Locator program matches youngsters with community jobs

August 04, 1992|By Shanon D. Murray | Shanon D. Murray,Staff Writer

As the long lazy days of summer stare back at most youngsters, some find themselves facing an essential question: Should I spend my summer vacation earning money and experience, or should I goof off?

For some, the question is answered easily. The work force is usually not too inviting to youngsters under the age of 18; younger employees offer neither the experience or well-developed resume employers want.

Recognizing that, Crofton leaders decided some 20 years ago to offer their own community-based solution. Charlie Franich, then community counselor, spearheaded the Summer Job Bank in the mid 1970s.

The job bank is a referral resource for community residents who need assistance with such jobs as yard care, pet sitting, house sitting, child care and other chores.

Young adults from 11 to 17 years old interested in placing their names and the services they offer on the referral list must fill out an application at Town Hall on Crofton Parkway.
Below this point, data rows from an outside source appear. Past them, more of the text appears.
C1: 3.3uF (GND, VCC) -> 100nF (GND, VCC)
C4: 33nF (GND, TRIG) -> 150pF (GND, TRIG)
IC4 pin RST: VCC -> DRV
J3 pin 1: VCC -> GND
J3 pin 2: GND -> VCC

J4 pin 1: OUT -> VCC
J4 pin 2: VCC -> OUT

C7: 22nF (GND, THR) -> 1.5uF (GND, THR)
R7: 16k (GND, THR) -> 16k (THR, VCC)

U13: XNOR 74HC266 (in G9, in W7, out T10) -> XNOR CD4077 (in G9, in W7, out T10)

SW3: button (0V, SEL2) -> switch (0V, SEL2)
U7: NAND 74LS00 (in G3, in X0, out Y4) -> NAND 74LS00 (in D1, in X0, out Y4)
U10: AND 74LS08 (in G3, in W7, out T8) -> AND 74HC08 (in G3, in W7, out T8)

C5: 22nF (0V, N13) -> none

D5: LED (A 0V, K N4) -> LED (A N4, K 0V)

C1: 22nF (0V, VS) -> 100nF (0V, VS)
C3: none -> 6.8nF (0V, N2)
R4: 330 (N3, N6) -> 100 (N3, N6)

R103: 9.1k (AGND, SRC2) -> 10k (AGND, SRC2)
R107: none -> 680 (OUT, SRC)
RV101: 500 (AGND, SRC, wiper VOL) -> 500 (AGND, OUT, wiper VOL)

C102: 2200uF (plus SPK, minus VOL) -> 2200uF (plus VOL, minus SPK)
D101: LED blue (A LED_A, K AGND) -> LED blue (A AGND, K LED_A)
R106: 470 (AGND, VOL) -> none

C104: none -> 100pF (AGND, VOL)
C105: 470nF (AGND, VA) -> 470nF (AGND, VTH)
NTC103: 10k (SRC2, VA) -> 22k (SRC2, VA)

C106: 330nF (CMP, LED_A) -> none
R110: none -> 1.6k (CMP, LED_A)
Adults looking to hire also call Town Hall; their inquiries and the youngsters' applications are forwarded to the job bank operator, usually a volunteer from the Crofton community.

Cindy Kelly, 18, an Arundel High School graduate who will be attending the Baltimore County campus of the University of Maryland in the fall, has been responsible for the job bank since 1990.

"I was offered an internship two years ago at Town Hall and my primary responsibility was running the job bank," Ms. Kelly said. "After the internship ended, I kept with it. It's not a hassle. It's a good program, an excellent way to help people find each other."

Ms. Kelly, who also works at a Blockbuster Video store, operates the service year-round with the help of her mother, Judy.

The Kellys successfully matched Heather Holcomb, 14, and Valerie Shea. Mrs Shea needed someone to watch her 22-month-old son, Tommy III, while she did housework during the day.

"I chose Heather over two other girls because the others weren't really interested in playing with him. She's pretty young, but she seems kind and responsible," Mrs. Shea said.

"The job bank really has been helpful," said Heather, a student at Arundel High School. "I was looking for a job at other places, but a lot of them are not hiring 14-year-olds. Most prefer 16-year-olds."

"Overall," said Mrs. Shea, a resident of Crofton for 11 years, "the job bank is a good thing to have . . . it should be duplicated in other communities. But I think it should play more of a role in screening the applicants."

When Crofton residents call the Kellys looking for workers, they are provided with the names and numbers of four or five applicants. The resident is then responsible for interviewing and hiring. Fees are negotiated during the hiring. The youngsters' parents are encouraged to be part of the negotiations.

"Generally, we don't get too many calls. They come in spurts; the last call we received for workers was a couple of weeks ago," Ms. Kelly said.

Judy Kelly says interest in the job bank is not very balanced. There are more people looking for help than there are children interested in working. One youngster may get three or four jobs.

Interest in the job bank is cyclical. The Kellys usually receive a rash of calls for young people to mow lawns and house sit in the summer, shovel snow in the winter and rake leaves in the fall. The demand for baby-sitting, however, is year-round.

Linda Smith, the Crofton community counselor who ran the job bank before turning it over to the Kellys, said the service benefits all involved.

"Hiring through the job bank saves [residents] money," she said. "This is a convenient resource that has no fee attached to it. It even allows the resident to be responsible for hiring just as any employer would be. It's a simple and very efficient process."

For the young person, she said, "It is their entrance into the business world. It allows them to do what they are ready for. It gives them a sense of contribution and value to the community."

Even the Kellys benefit, she said. "They help keep the community in connection with each other. It lets them be a good neighbor."